The meeting at Cheltenham on Saturday, the final one staged there before the Festival in March, is nowadays billed as Trials Day.

For trainers and punters alike, however, there already seems to be at least one Tribulations Day every week.

The ink had barely dried on a setback to Ireland's principal Gold Cup hope, Pandorama, when yesterday brought an abrupt derailment to perhaps the biggest gamble of the season to date — as well as an alarming bulletin for those still clinging to the wreckage of Dunguib's attempt to justify an even bigger plunge at the Festival last year.

Tocca Ferro, so impressive at Newbury last time, had been so heavily backed for the Gold Trophy over the same course next month that many plainly anticipated him entering the equation for the Champion Hurdle itself. Yesterday, however, his heartbroken trainer revealed that her stable star would miss the rest of the campaign.

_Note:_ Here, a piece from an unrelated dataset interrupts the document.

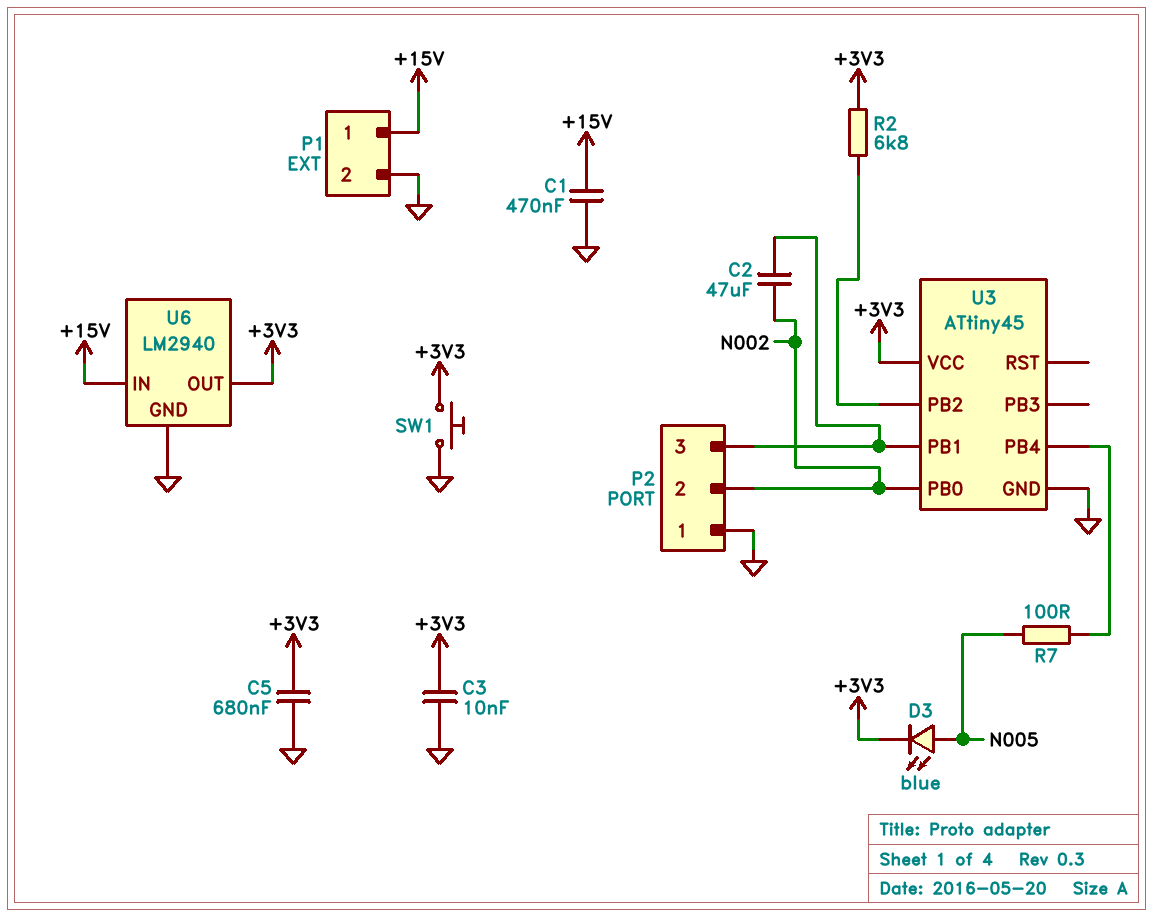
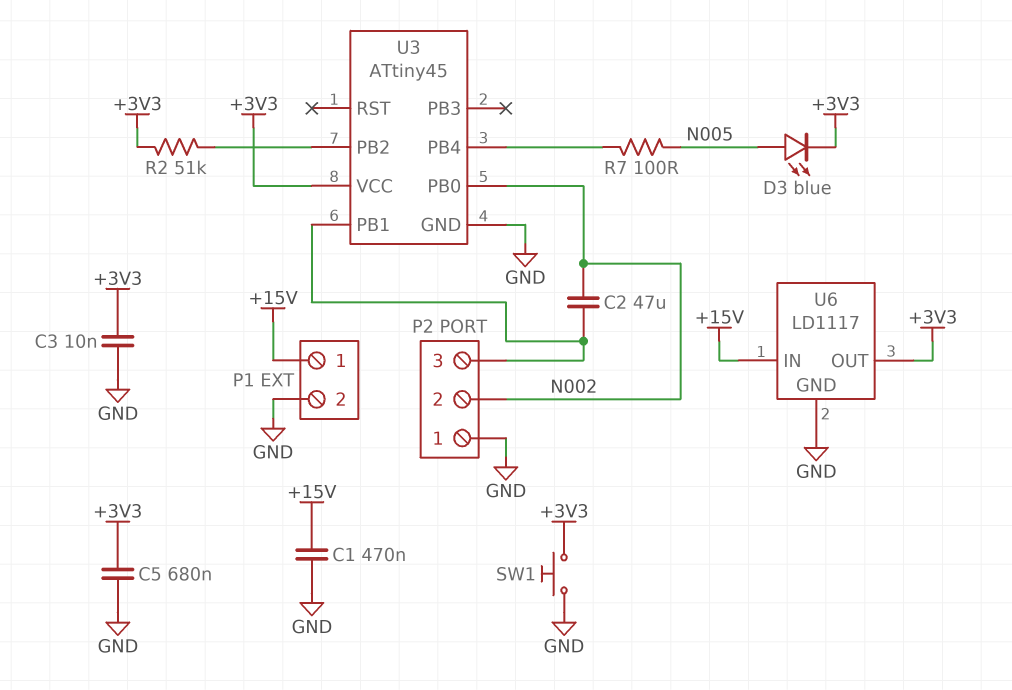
R2: 6.8k (+3V3, U3/PB2) -> 51k (+3V3, U3/PB2)
U6: LM2940 -> LD1117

“Tocca Ferro is suffering from a small tear in a tendon,” Emma Lavelle said. “He worked very well at Kempton on Tuesday, and I'm absolutely gutted.”

The trainer of Dunguib admitted time is running out for his proposed comeback in the Red Mills Hurdle at Gowran Park on February 12.

Brilliant winner of the 2009 Festival Bumper, Dunguib acquitted himself very creditably when odds-on for his return over hurdles last year, set plenty to do against one who has since broken into the elite, Menorah.

But a poor blood test ruled him out of a comeback at Leopardstown last weekend, and Philip Fenton admitted: “We're beginning to panic a little bit that he won't be ready for the Red Mills, and won't be able to run him before Cheltenham.”

Fenton warned that Dunguib would be given an entry for the Coral Cup, a handicap over two miles and five furlongs, scarcely the encouragement sought by those backing him for the Champion Hurdle.

Several interesting runners enliven proceedings today, in very different environments.

Table Mountain, who won twice for Aidan O'Brien last year before changing hands for 200,000 guineas, makes his debut for Robbie Hennessy in a juvenile hurdle at Thurles.

The Minack, meanwhile, tests his status as one of the best novice chasers at Ditcheat in a small field at Warwick.

And half a world away, at Meydan, Presvis returns from a long break on the third card of the Dubai International Carnival — a break, it must be said, he was entitled to appreciate.

Having swiftly accumulated nearly £2m in 2009, via Dubai, Hong Kong and Singapore, Presvis seemed to have lost his way by the time he completed another demanding international schedule, at Royal Ascot last June.

According to Charles Henson, assistant trainer to Luca Cumani, the horse is “certain to improve for the run”.

Another British stable involved in the Al Rashidiya Stakes, a Group Two prize over nine furlongs, already merits congratulation.

Roger Teal’s Steele Tango became the first British winner of the Carnival in a valuable handicap two weeks ago. “That was a dream come true,” Teal said. “After his last run he deserves a chance.”